As ações das escolas contra a Covid-19 também reduziram significativamente o risco de evasão. Enquanto, na média, no final de 2021, 31% dos estudantes da rede pública paulista corriam um alto risco de abandono escolar, dentre aqueles de municípios que mais investiram em ações contra a Covid-19 nas escolas o número caiu para 18%. Em contraposição, subiu para 37% dentre os das cidades que menos investiram na prevenção no ambiente escolar.
“Os resultados deixam claro que as políticas nas escolas fazem diferença significativa para a recuperação das perdas de aprendizado acumuladas na pandemia,” afirma Guilherme Lichand, professor da cátedra Unicef de economia do desenvolvimento e bem-estar infantil da Universidade de Zurique e doutor em política econômica e de governo pela Universidade Harvard, responsável pelo estudo, em coautoria com Carlos Alberto Doria.
Como em 2021 as aulas foram retomadas parcialmente, com revezamento de alunos, e eram suspensas quando havia casos de contaminação, as políticas de prevenção podem ter colaborado para que as escolas tenham tido mais tempo de atividades presenciais e, dessa forma, para que o desempenho dos alunos tenha sido melhor.
Além disso, as cidades que investiram mais em ações contra a Covid-19 nas escolas tendem a ter melhor estrutura de educação.
Na pesquisa, o risco de abandono escolar é medido pela quantidade de alunos que estão sem notas de português e da matemática nos boletins. Os pesquisadores observaram, em anos anteriores, qual era o número de estudantes sem essas notas e qual foi a evasão.

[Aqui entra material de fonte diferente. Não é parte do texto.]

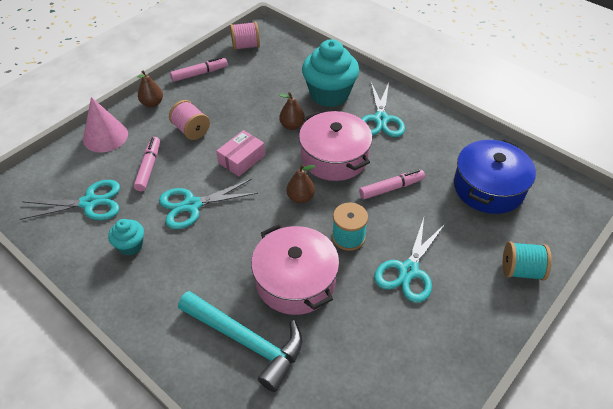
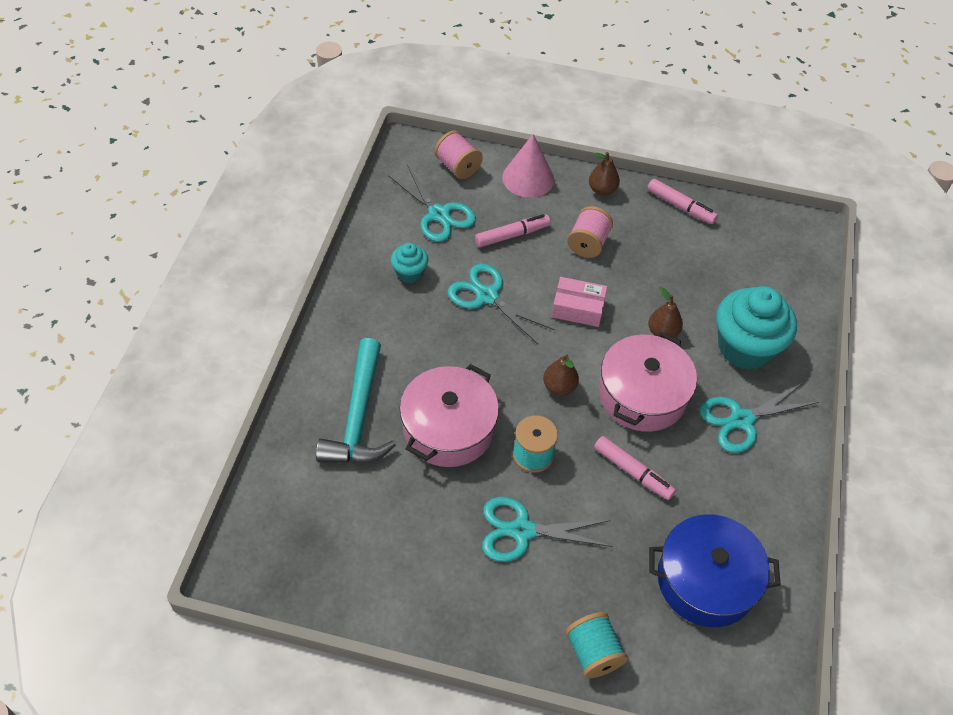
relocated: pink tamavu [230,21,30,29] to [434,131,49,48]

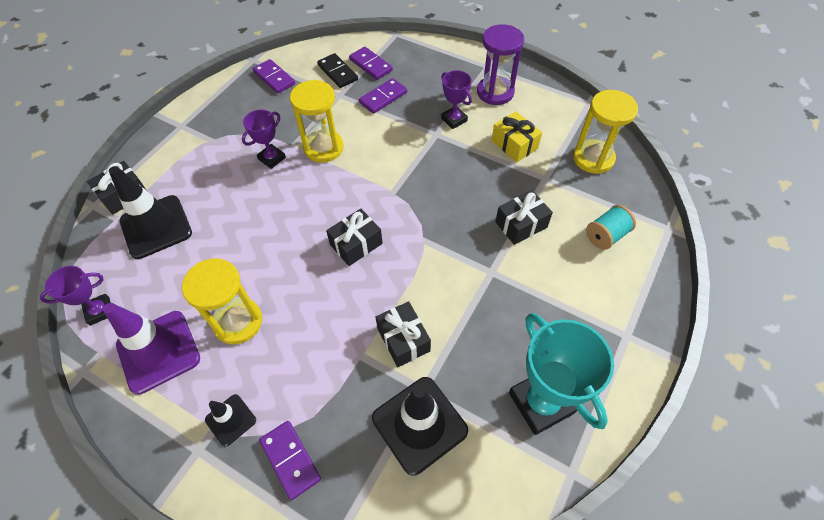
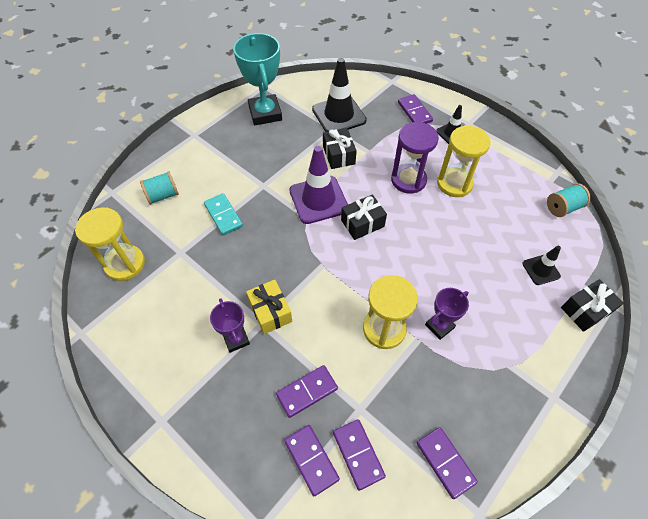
relocated: purple zovupen [103,303,97,92] to [289,146,59,78]; purple palizon [477,24,47,81] to [391,122,48,72]; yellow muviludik [491,111,51,51] to [246,280,46,54]
exchanged: purple vuvasupan [40,266,71,60] to turquoise tamavu [547,183,44,34]; black muviludik [495,190,58,55] to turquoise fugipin [204,193,39,42]
colour: black fugipin [317,53,41,35] to purple fugipin [333,419,53,72]
size: black zovupen [109,166,83,93] = [522,246,39,39] x0.53

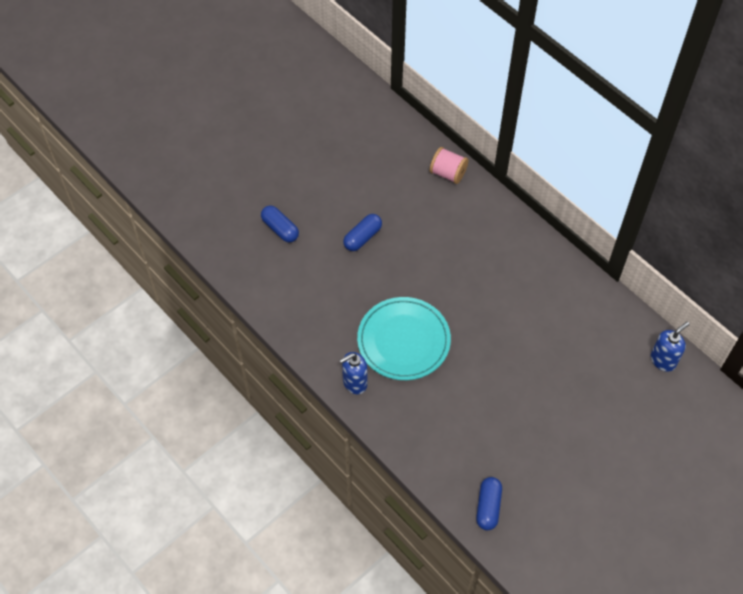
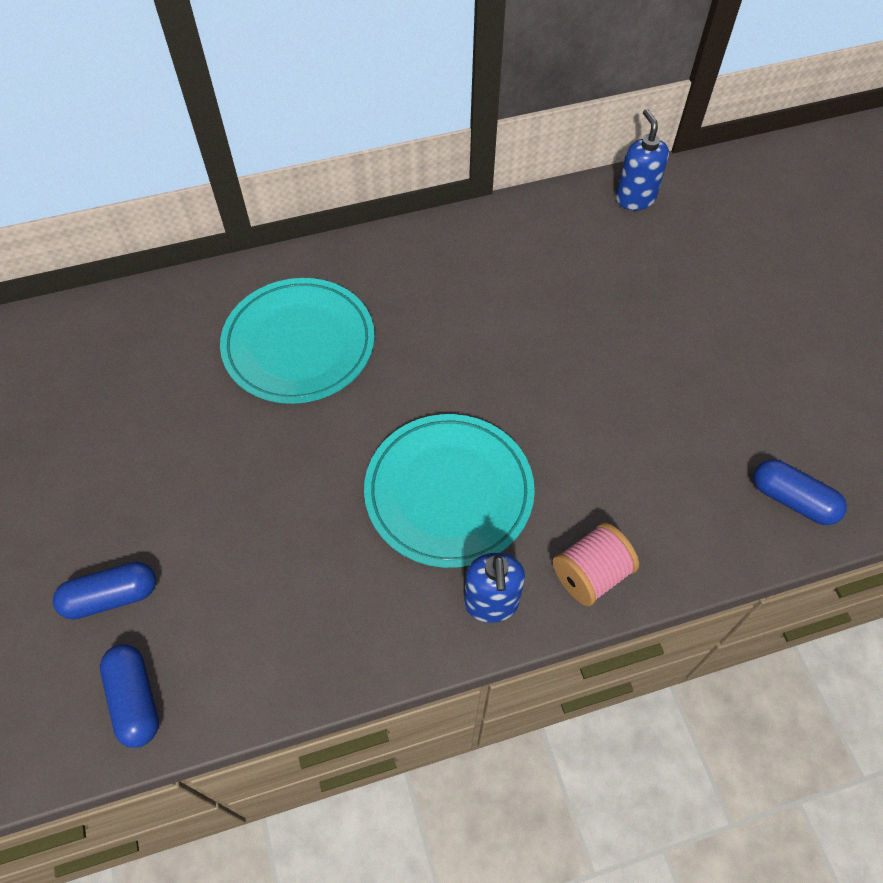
appeared: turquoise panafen [220,278,155,126]
relocated: blue divutux [343,214,39,37] to [100,644,59,104]; pink tamavu [430,147,39,37] to [553,523,86,83]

Historicamente, a evasão no Brasil gira em torno de 10%, e, com o fechamento escolar, o risco mais do que triplicou, batendo em 35% em 2020 e em 31% em 2021. Como base de comparação, em 2019, antes, portanto, da pandemia, 1,7% dos alunos do Estado de São Paulo não tinham notas de português e de matemática no boletim. Em 2020, o número saltou para 7,9% e em 2021, baixou pouco, mas era ainda 7,5%.

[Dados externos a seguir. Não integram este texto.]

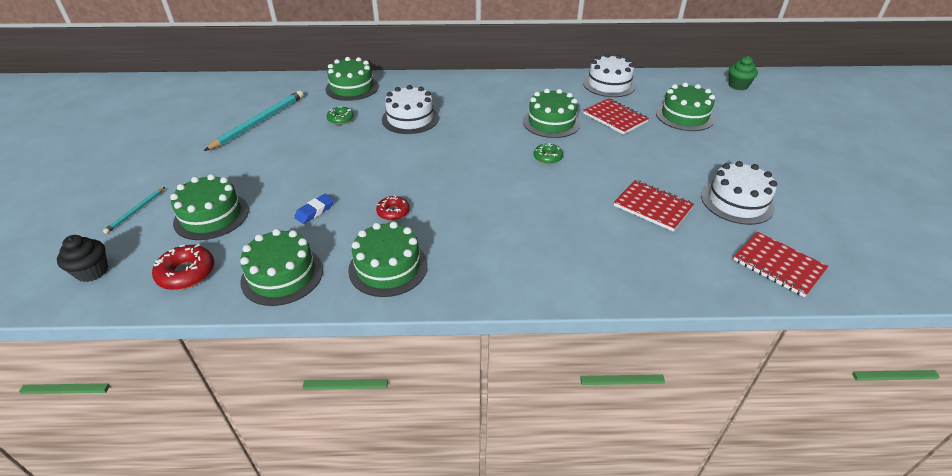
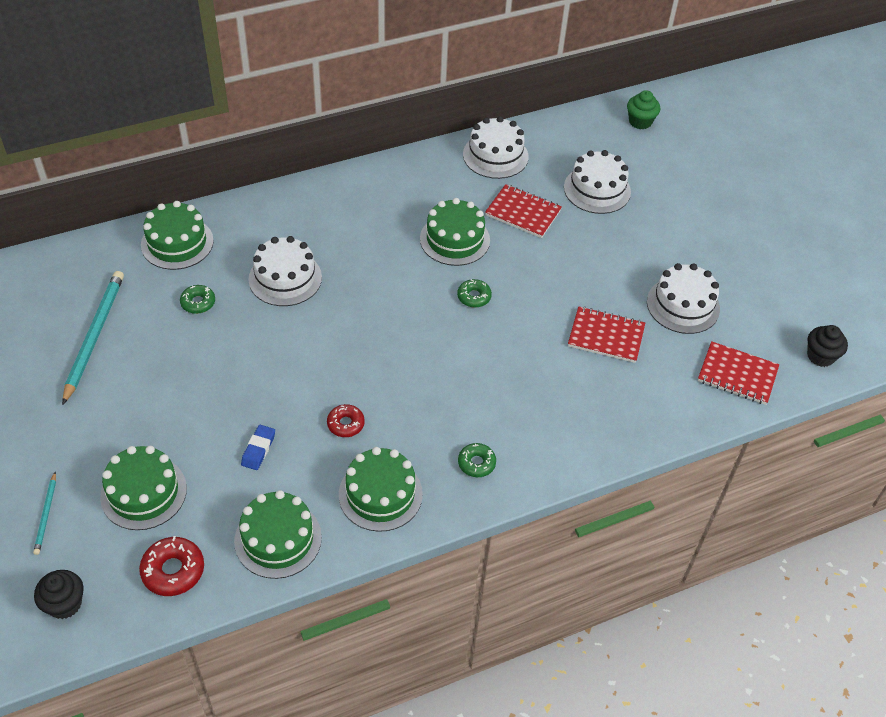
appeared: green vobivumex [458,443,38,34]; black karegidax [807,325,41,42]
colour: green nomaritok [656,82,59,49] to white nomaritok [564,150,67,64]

Esse estudo é o terceiro de uma série conduzida pelos pesquisadores brasileiros na Universidade de Zurique, com base em dados oficiais de São Paulo.
Sobre os resultados da pesquisa, o secretário estadual de educação de São Paulo, Hubert Alquéres, afirmou que “foram adotadas diferentes medidas e efetivadas parcerias com o objetivo de incentivar a recuperação e combater a evasão escolar”.
Segundo o secretário, o Centro de Mídias, criado na pandemia para o ensino a distância, está sendo utilizado, desde o retorno presencial, para “mitigar o impacto” do fechamento das escolas, com atividades de recuperação dos alunos e também para a formação dos professores. “A própria pesquisa da Universidade de Zurique aponta avanços em 2021. Entendemos que o processo de recuperação dessas perdas deva ser permanente e estamos trabalhando para garantir aos estudantes condições para recompor as perdas e avançar na aprendizagem.”